Note that the change in the tilt angle becomes very abrupt as the twist angle is increased. The consequence of this response curve is that the off and on voltages are much closer together, as is shown in the following figure.
Although it is desirable to obtain a sharp electro-optic transition, grayscale images require intermediate points along the curve. For this reason, many commercial STN displays use a twist angle of 210 degrees. This broadens the transition region enough for grayscale while allowing for conventional addressing.
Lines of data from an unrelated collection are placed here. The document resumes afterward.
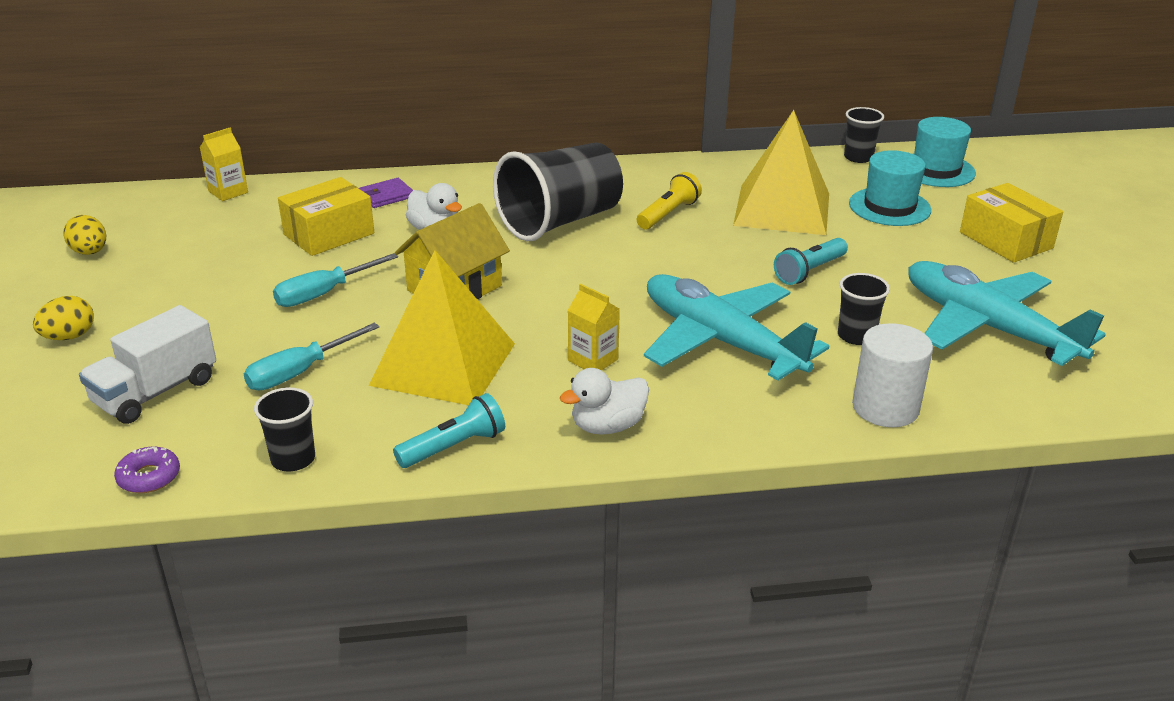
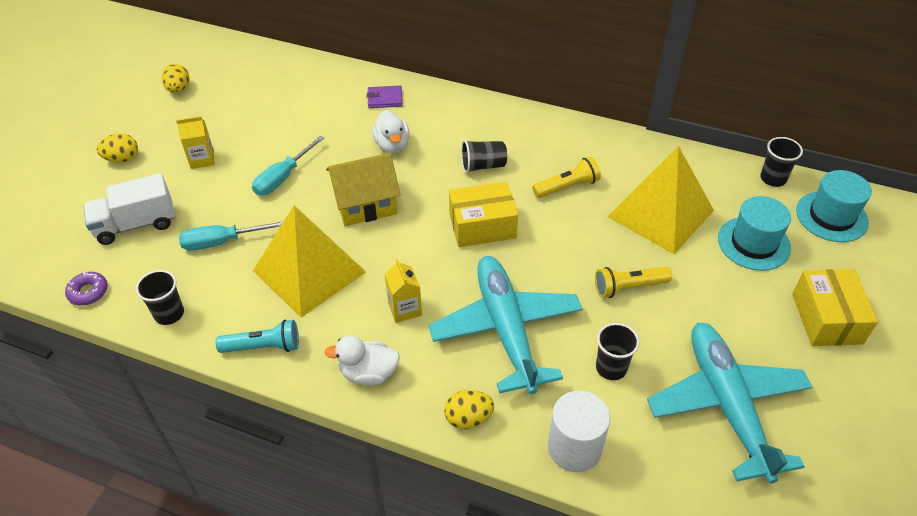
camera: 30 degrees right, 15 degrees up
(228, 192) = (291, 61): yellow carton -> yellow carton (202, 159)
(324, 294) = (283, 177): turquoise screwdriver -> turquoise screwdriver turned 45 degrees counterclockwise
(329, 234) = (324, 123): yellow box -> yellow box (482, 226)
(560, 221) = (483, 166): black cup -> black cup, size x0.47
(756, 424) = (468, 418): none -> yellow egg
(809, 271) = (629, 287): turquoise flashlight -> yellow flashlight

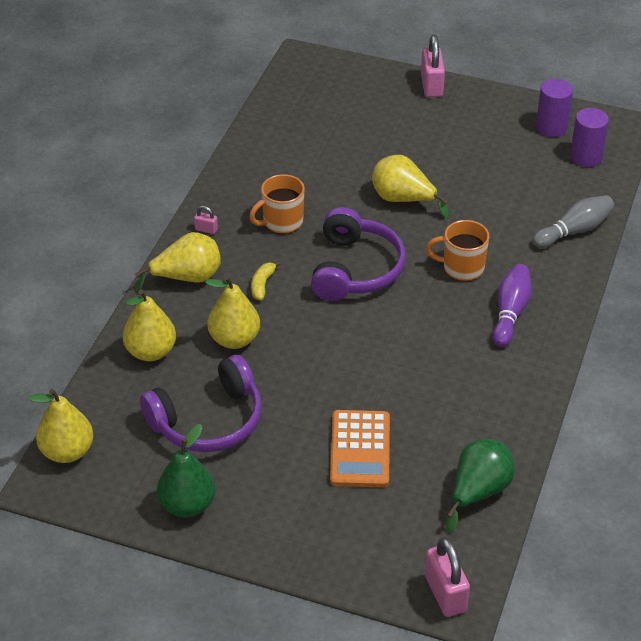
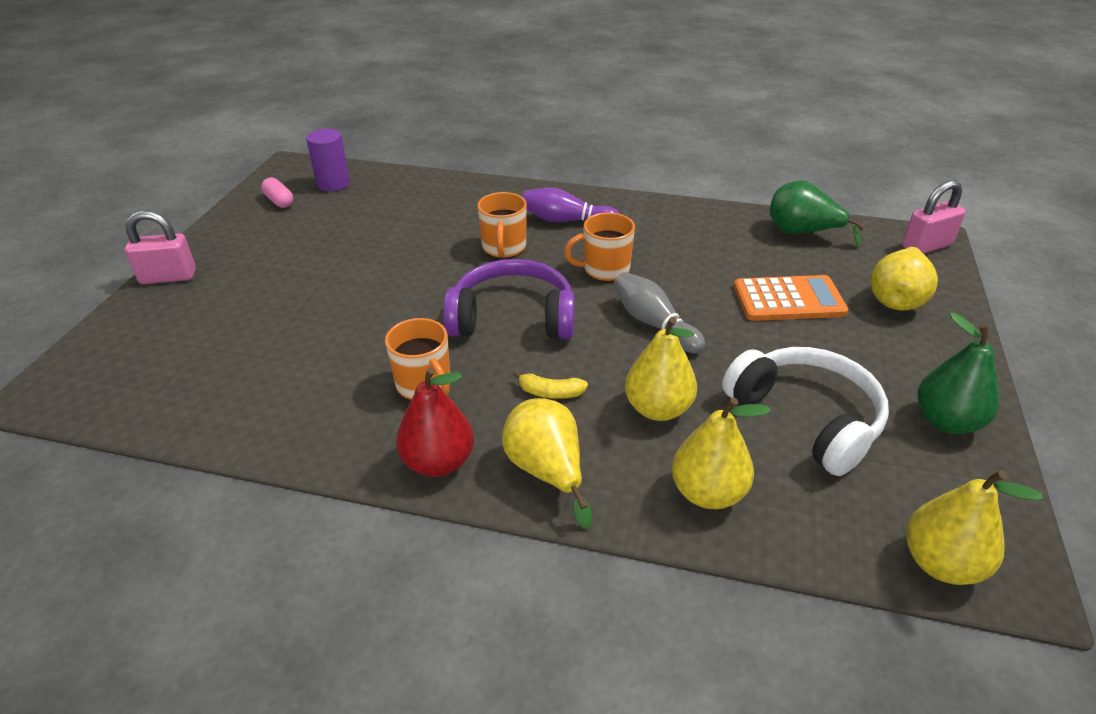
camera: 95 degrees left, 5 degrees down
(206, 229) = (438, 462): pink padlock -> red pear
(208, 420) = (806, 418): purple headphones -> white headphones
(403, 200) = (388, 289): yellow pear -> yellow pear (896, 298)
(421, 331) = (605, 269): none -> orange mug
(551, 127) = (279, 201): purple cylinder -> pink capsule
(574, 231) = (445, 189): grey bowling pin -> grey bowling pin (653, 323)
Early displays operating in the 210 degree mode suffered from undesirable coloration resulting from a shifted transmission spectrum of the device. In the ON state, the pixels tended to be yellow, while the OFF state had a bluish-purple tint. In addition to not being popular with the consumer, full color displays using filters can only be made with black and white operation. This problem was solved by adding a second STN layer with the opposite twist sense to the cell. This type of device is known as the double super-twisted nematic display (D-STN).
In the OFF state, the phase shift resulting from the first layer is compensated by the second layer. This pixel appears black. The ON state is not affected by the second STN layer, and white light emerges. Since the two layers consist of the same liquid crystal material, the behavior is constant over the entire temperature range.